With everything else involved, I'd want to hear otherwise from a volume queen rearing beek ( which I am NOT) before cutting _that_ corner...


----------



## drlonzo (Apr 15, 2014)

Capphd said:


> If not, why?
> 
> Thanks


If I had to take an educated guess about why there's a lower acceptance rate with reused cups.. I'd say that it has something to do with the previous queen's pheramones in the cups. I know washing them out would help but maybe there's something more we don't know about queen pheramones. 

For instance have you ever seen what happens in a hive that has been allowed to raise their own queen or emergency cells? The bees will go around and cut down all the cells little by little that did NOT take over the hive. In doing so they will leave the cup that the new queen in the hive came from. Again my guess is because of the pheramones being left in the cup.


----------



## tarheit (Mar 26, 2003)

I have not had any less acceptance reusing JZBZ cell cups. Have done a few tests, one bar with new cells, one with used and acceptance was exactly the same.

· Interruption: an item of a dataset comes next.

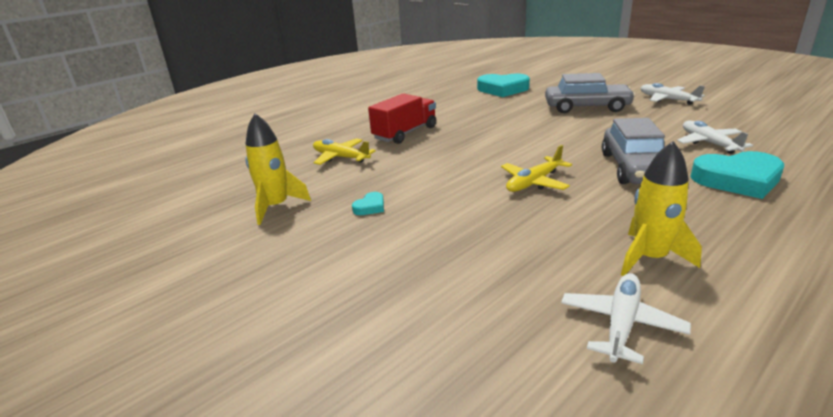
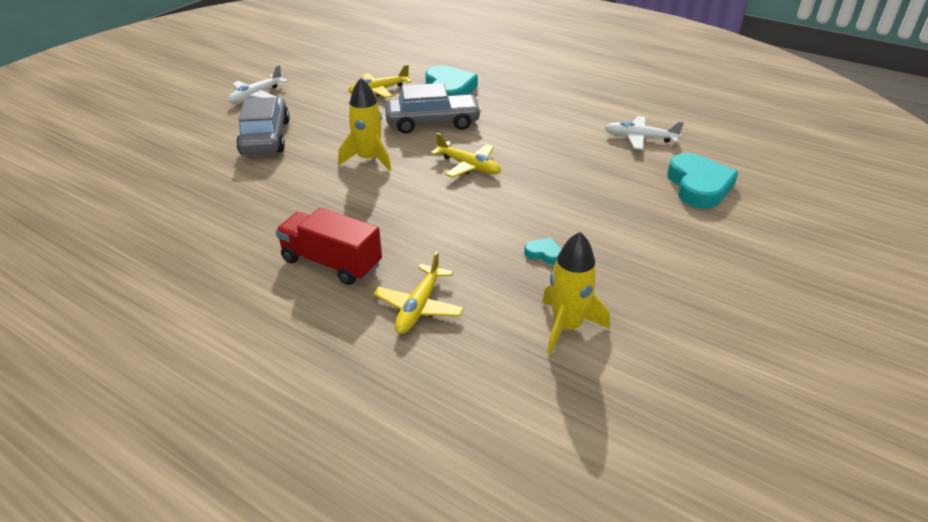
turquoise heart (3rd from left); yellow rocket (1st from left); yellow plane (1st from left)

That said, I only reuse cells where the queen emerged and mated successfully in the mating nuc to reduce the chance of any disease remains in the cell cup that may have lead to the demise of a virgin. It also means the cup had plenty of time to be cleaned out and polished by the bees before I reused them.

-Tim


----------



## Moon (May 7, 2011)

I don't reuse, mostly because A) I don't have the time to wash/clean them properly before reuse and B) The last couple of years since I started grafting I usually press the queen cell and cup into a brood frame and make nucs from it then typically forget about the queen cell. It's usually not until I'm going through my nuc boxes at the end of the season that I start seeing the old cells and I typically scrape them out and leave them lying out in the field.

I feel like a litter bug


----------



## beepro (Dec 31, 2012)

For raising a few good queens I don't reuse the cups at .02 cents a piece.
Also, if you can use the dowela to dip into the wax to make them it is much easier
to recycle the cell wax afterward.


----------



## BWrangler (Aug 14, 2002)

Hi Guys

I'm now retired. But have raised thousands of queens through decades. And I reclaimed JZBZ cups without any loss in efficiency. Here's how:

http://bwrangler.litarium.com/reclaim-plastic-queen-cups/

Give it a try. Let me know how it works for you.

-dm


----------



## BeeGhost (May 7, 2011)

I am going to do a grafting session in about 2 weeks, I will take all my used ones from the last session and place them on one bar and put new cups on another and see what happens. I wont do anything to the cups but trim the wax down to the edge of the cup and I will put the whole frame in the cell starter for an hour or so to let the bees "warm" them up and that's it, I will then graft take pictures and take pictures again after 48 hours and again before placing in mating nucs and see what happens. Its for my own curiosity as well!!


----------



## Michael Bush (Aug 2, 2002)

I reuse mine. I don't see any difference really. Maybe they like the used ones slightly better, but all in all it's the same. If you want to clean them, don't boil them or they will deform. But you can put them in a basket (I made one from #8 hardware cloth) and swish them through hot water quickly if this makes you feel better. You could also probably get by dipping them in wax IF you make sure the wax is only about 150 F or so and you don't leave them in for any length of time.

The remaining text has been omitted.